Олли долго тряс его руку.
— Если у меня когда-нибудь будет сын, я назову его вашим именем.
— Вы знаете, как меня зовут? — поинтересовался Керкленд.
У Олли вытянулось лицо.
— Нет, сэр. Не знаю. Но я могу назвать его «сэр».
Керкленд усмехнулся:
— Назови его Джеймсом.
Он направился в соседнюю камеру, где на койке, уставившись в пространство, лежал Пол Клемент. Когда Керкленд вошел, француз сел.
— Что-то произошло. Я вижу это по вашему лицу, — сказал он. — Вы пришли, чтобы передать меня в руки британского правосудия?
— Совсем наоборот, — сказал Керкленд. — Ваше предупреждение относительно открытия сессии парламента невозможно переоценить. Благодаря усилиям моих агентов мы предотвратили взрыв бомбы, от которого погибла бы вся верхушка Британии.
Клемент удивленно поднял брови.
— Значит, таков был их план? Я рад, что вы сумели предотвратить эту катастрофу. Убийство ни в чем не повинных людей не должно иметь места в нашей работе. А какова судьба заговорщиков?
Клемент по-прежнему не называл имен, поэтому за него это сделал Керкленд.
— Лорд Фендалл и Руперт Суиннертон мертвы.
Француз с удовлетворением кивнул:
— Так им и надо. Значит, я заслужил удобную тюремную камеру до конца войны? Если мне действительно повезет, то миловидная парижская вдовушка, за которой я ухаживал, может дождаться меня.
Керкленд устало прислонился к косяку двери. Он был не просто изнурен физически — он устал разрушать человеческие жизни, изображая из себя Господа Бога.
Но Бог может быть и великодушным, значит, и он, Керкленд, тоже может проявить великодушие.
— У меня есть для вас предложение, месье Клемент. Если вы дадите мне честное слово, что не станете больше заниматься шпионской деятельностью против Британии, я освобожу вас. Вы можете вернуться к своему портновскому ремеслу, к своим друзьям и своей парижской леди. Просто обещайте мне больше никогда не работать против моей страны.
Француз с надеждой и недоверием в глазах затаил дыхание:
— Вы освободите меня под честное слово? Вы примете мое слово, если я его дам?
— Мне кажется, мы договорились об этом, когда вас схватили. Так вы готовы не заниматься шпионскими делами?

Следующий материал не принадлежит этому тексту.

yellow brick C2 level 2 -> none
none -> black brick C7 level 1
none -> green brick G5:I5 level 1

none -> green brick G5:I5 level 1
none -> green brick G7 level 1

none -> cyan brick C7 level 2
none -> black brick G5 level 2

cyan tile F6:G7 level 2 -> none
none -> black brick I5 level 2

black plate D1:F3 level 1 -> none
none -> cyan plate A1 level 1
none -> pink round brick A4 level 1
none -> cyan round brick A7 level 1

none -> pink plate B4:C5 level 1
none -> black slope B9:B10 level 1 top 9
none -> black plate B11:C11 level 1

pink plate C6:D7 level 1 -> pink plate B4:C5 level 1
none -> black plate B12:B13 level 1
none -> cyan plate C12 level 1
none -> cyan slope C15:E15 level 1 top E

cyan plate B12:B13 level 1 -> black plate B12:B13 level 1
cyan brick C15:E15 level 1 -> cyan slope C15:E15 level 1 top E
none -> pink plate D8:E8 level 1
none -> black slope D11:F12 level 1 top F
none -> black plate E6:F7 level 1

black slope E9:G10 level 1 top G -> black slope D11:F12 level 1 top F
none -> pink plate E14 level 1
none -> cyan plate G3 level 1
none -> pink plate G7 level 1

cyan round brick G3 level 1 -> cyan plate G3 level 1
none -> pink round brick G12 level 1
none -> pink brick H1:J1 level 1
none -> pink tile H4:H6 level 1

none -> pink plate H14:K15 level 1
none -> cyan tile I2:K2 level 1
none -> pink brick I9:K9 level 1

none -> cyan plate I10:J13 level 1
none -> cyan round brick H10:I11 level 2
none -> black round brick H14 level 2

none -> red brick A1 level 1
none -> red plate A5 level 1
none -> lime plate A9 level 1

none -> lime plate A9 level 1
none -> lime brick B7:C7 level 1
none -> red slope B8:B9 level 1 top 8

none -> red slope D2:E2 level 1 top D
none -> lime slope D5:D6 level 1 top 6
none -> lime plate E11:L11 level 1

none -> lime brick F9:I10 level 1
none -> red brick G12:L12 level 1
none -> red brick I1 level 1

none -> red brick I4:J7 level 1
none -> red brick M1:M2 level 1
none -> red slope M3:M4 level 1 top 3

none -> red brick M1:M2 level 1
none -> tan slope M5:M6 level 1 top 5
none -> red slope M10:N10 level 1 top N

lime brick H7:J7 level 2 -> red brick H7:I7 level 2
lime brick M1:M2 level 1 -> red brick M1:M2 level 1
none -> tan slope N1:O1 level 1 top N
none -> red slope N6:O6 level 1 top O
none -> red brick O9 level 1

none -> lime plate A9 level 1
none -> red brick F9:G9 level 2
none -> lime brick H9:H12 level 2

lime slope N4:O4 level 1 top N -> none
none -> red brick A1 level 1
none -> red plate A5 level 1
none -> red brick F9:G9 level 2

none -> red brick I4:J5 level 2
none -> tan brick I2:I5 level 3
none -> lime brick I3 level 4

— Еще бы я не был готов, милорд! С радостью. Шпионская деятельность иссушает мою душу. И вы… вы протянете мне руку?
— Разумеется. — Когда они обменивались рукопожатием, Керкленду пришла в голову одна мысль. — Я никогда не спрашивал вас об этом, но мой близкий друг по имени Уиндем был схвачен во Франции, когда закончилось действие Амьенского мирного договора. С тех пор о нем никто ничего не слышал. Полагаю, его уже давно нет в живых, однако… я должен спросить.